Given 3 boxes $A$, $B$ and $C$.

  • The box $A$ contains 2 identical cards $x$, 4 identical cards $y$ and 1 card $z$.
  • The box $B$ contains 2 identical cards $x$, 3 identical cards $y$ and 1 card $z$.
  • The box $C$ contains 4 identical cards $x$, 4 identical cards $y$ and no card $z$.

The following actions are performed in the following order

  • Randomly move 2 cards from $A$ to $B$.
  • Randomly move 2 cards from $B$ to $C$.
  • Randomly move 3 cards from $C$ to $A$.

Find the probability for the events in which the boxes $A$ and $B$ each still has one card $z$ after performing the three actions above. The cards $z$ are also identical. More precisely, the cards $z$ may move or may not move.

Solving a lot of problems of this kind with bare hands is really error prone.

Attempt

I have no idea how to program this.

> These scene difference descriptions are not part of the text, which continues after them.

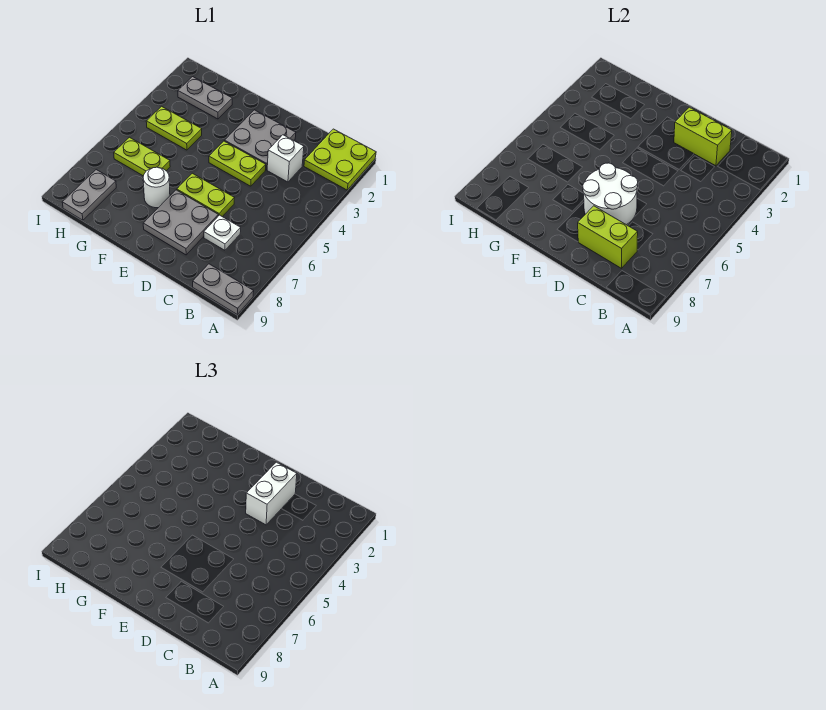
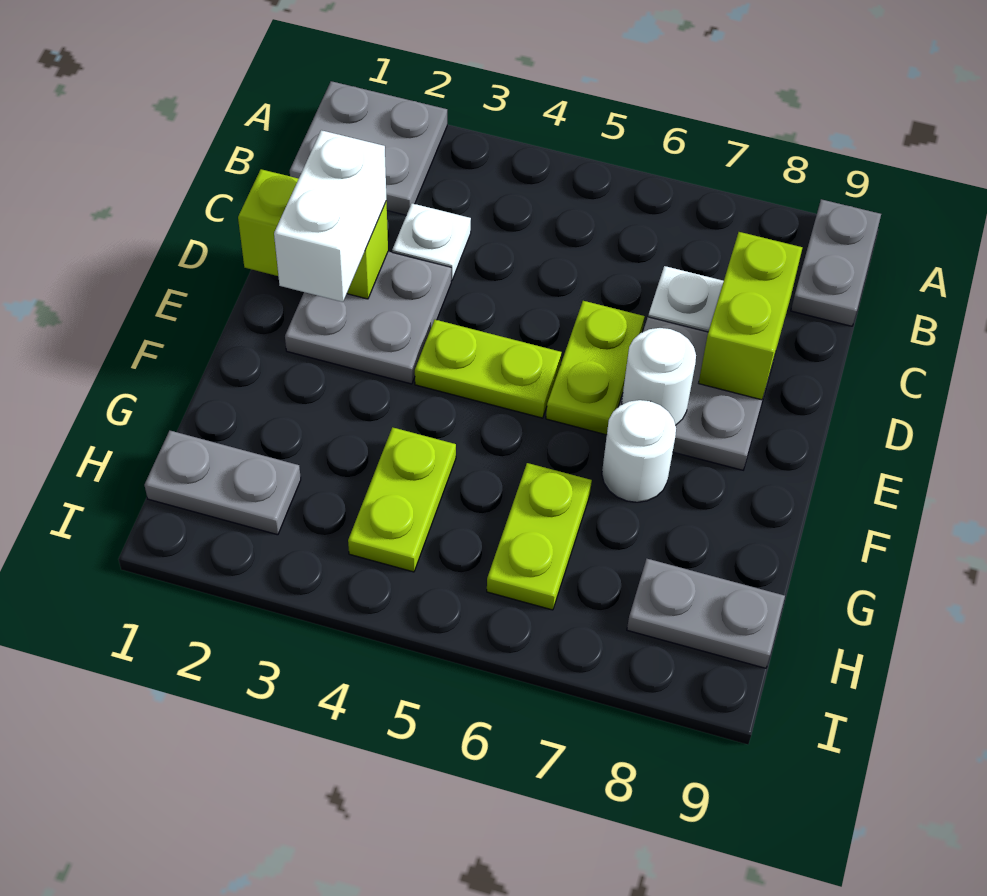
lime plate A1:B2 level 1 -> grey plate A1:B2 level 1
lime brick C2:D2 level 2 -> lime brick D1:D2 level 2
white brick C3 level 1 -> white plate C3 level 1
white brick D2:D3 level 3 -> white brick D2:E2 level 3
lime plate D4:E4 level 1 -> lime plate E4:E5 level 1
white round brick D6:E7 level 2 -> white round brick E7 level 2
grey plate G2:H2 level 1 -> grey plate H1:H2 level 1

Does it need graph representations?

There are only two possible disjoint cases:

  • Case 1: The $z$ cards never move.
  • Case 2: A single $z$ card moves from $A$ to $B$ to $C$ and returns to $A$.

Without loss of generality, the $x$ and $y$ cards can actually be considered as $\star$ cards for example.

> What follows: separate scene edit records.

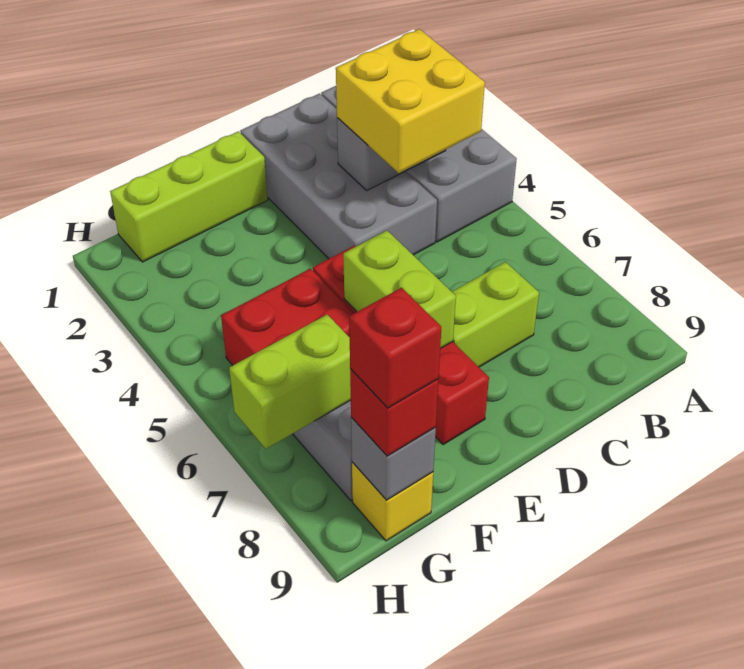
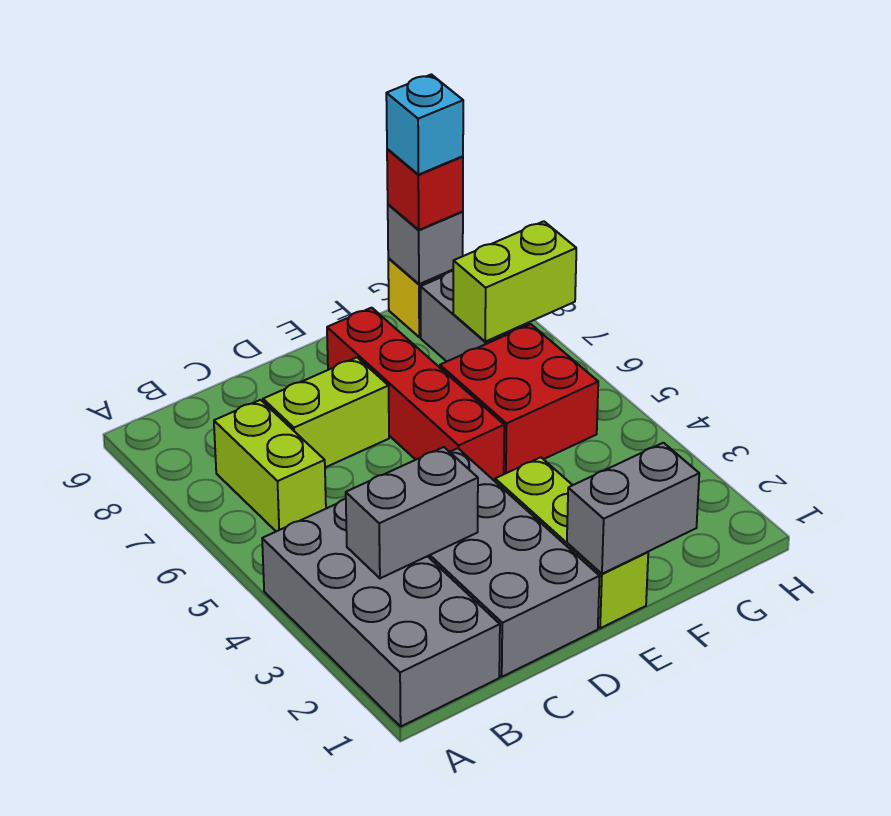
yellow brick B3:C4 level 3 -> none
lime brick E1:G1 level 1 -> lime brick E1:E3 level 1
none -> grey brick E1:F1 level 2
lime brick E6:E7 level 2 -> lime brick B6:B7 level 1
red brick G9 level 4 -> cyan brick G9 level 4

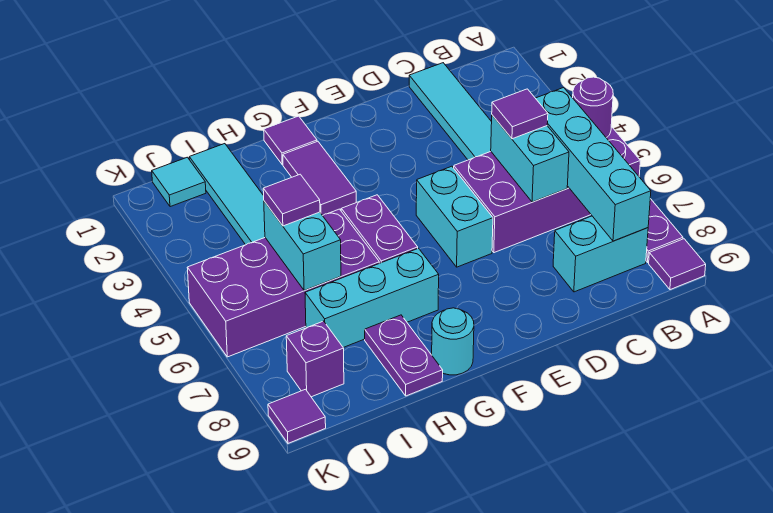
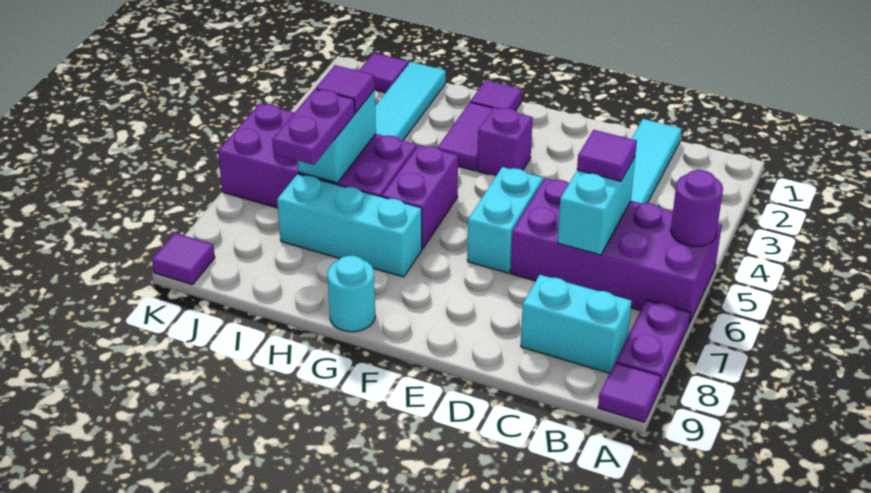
cyan brick B5:B8 level 2 -> none
purple plate H8:H9 level 1 -> purple plate I6:I7 level 3
cyan tile J1 level 1 -> purple tile J1 level 1
purple brick J8 level 1 -> purple brick F3 level 1

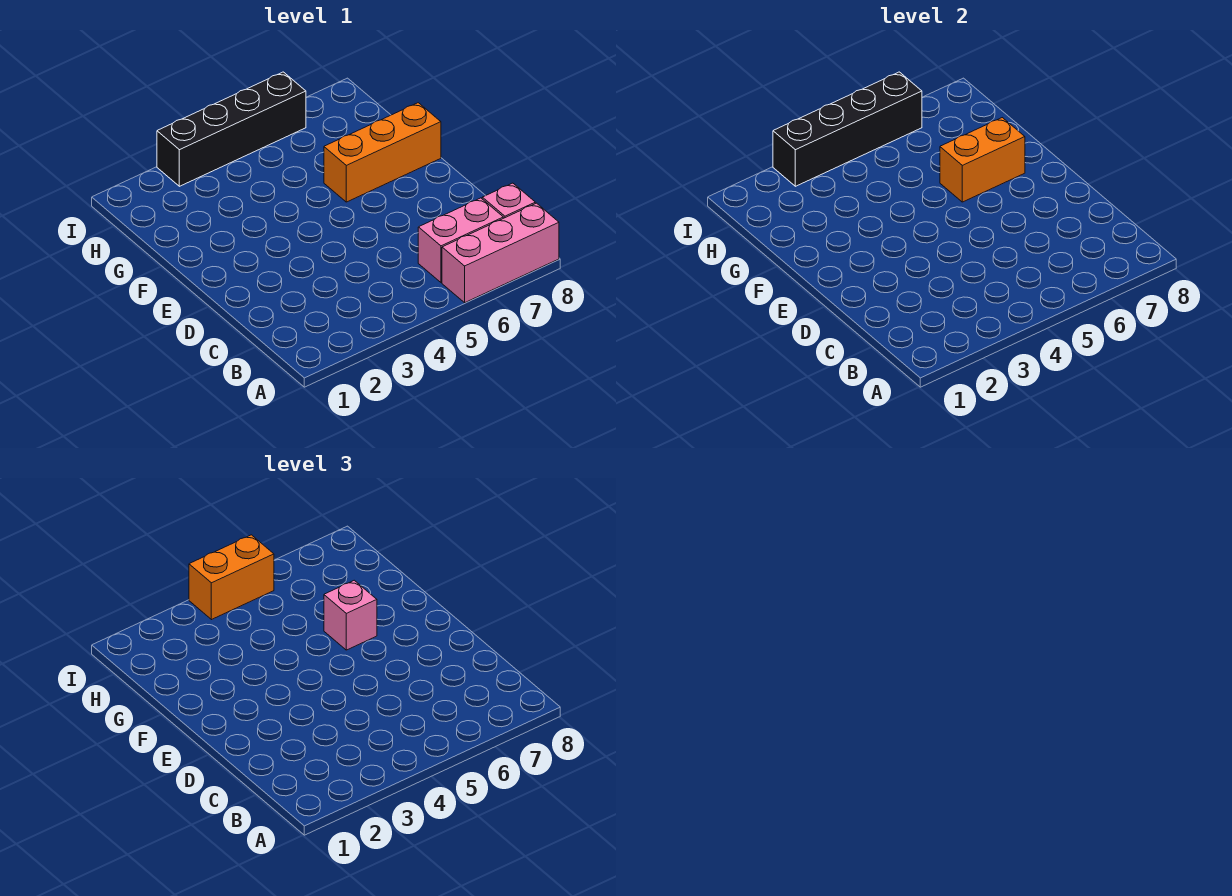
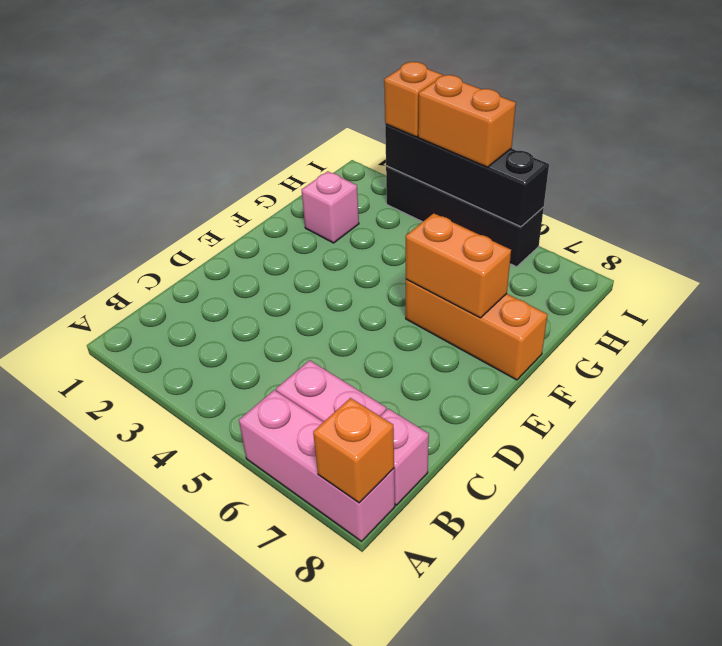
none -> orange brick A8 level 2
pink brick F6 level 3 -> pink brick G2 level 1
none -> orange brick I3 level 3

The initial states for these boxes are

  • $A=\{6\star, 1m\}$
  • $B=\{5\star, 1m\}$
  • $C=\{8\star, 0m\}$

Now calculate the probability for each case.

  • Case 1:

    • When moving 2 $\star$ cards from $A=\{6\star,1m\}$, the probability is $\frac{{6 \choose 2}}{{7\choose 2}}=\frac{5}{7}$. The current state of the involved boxes are $A=\{4\star,1m\}$ and $B=\{7\star,1m\}$.
    • When moving 2 $\star$ cards from $B=\{7\star,1m\}$, the probability is $\frac{{7 \choose 2}}{{8\choose 2}}=\frac{3}{4}$. The current state of the involved boxes are $B=\{5\star,1m\}$ and $C=\{10\star,0m\}$.
    • When moving 3 $\star$ cards from $C=\{10\star,0m\}$, the probability is $\frac{{10 \choose 3}}{{10\choose 3}}=1$. The current state of the involved boxes are $C=\{7\star,0m\}$ and $A=\{7\star,1m\}$.

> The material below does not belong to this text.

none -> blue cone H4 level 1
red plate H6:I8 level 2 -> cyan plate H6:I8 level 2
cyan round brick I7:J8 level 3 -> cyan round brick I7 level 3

    The probability for the first case is $\frac{5}{7}\times \frac{3}{4}=\frac{15}{28}$.

  • Case 2:

    • When moving 1 $\star$ card and 1 $z$ card from $A=\{6\star,1m\}$, the probability is $\frac{{6 \choose 1}{1 \choose 1}}{{7\choose 2}}=\frac{2}{7}$. The current state of the involved boxes are $A=\{5\star,0m\}$ and $B=\{6\star,2m\}$.
    • When moving 1 $\star$ card and 1 $z$ card from $B=\{6\star,2m\}$, the probability is $\frac{{6 \choose 1}{2\choose 1}}{{8\choose 2}}=\frac{3}{7}$. The current state of the involved boxes are $B=\{5\star,1m\}$ and $C=\{9\star,1m\}$.
    • When moving 1 $\star$ card and 1 $z$ card from $C=\{9\star,1m\}$, the probability is $\frac{{9 \choose 2}{1\choose 1}}{{10\choose 3}}=\frac{3}{10}$. The current state of the involved boxes are $C=\{7\star,0m\}$ and $A=\{7\star,1m\}$.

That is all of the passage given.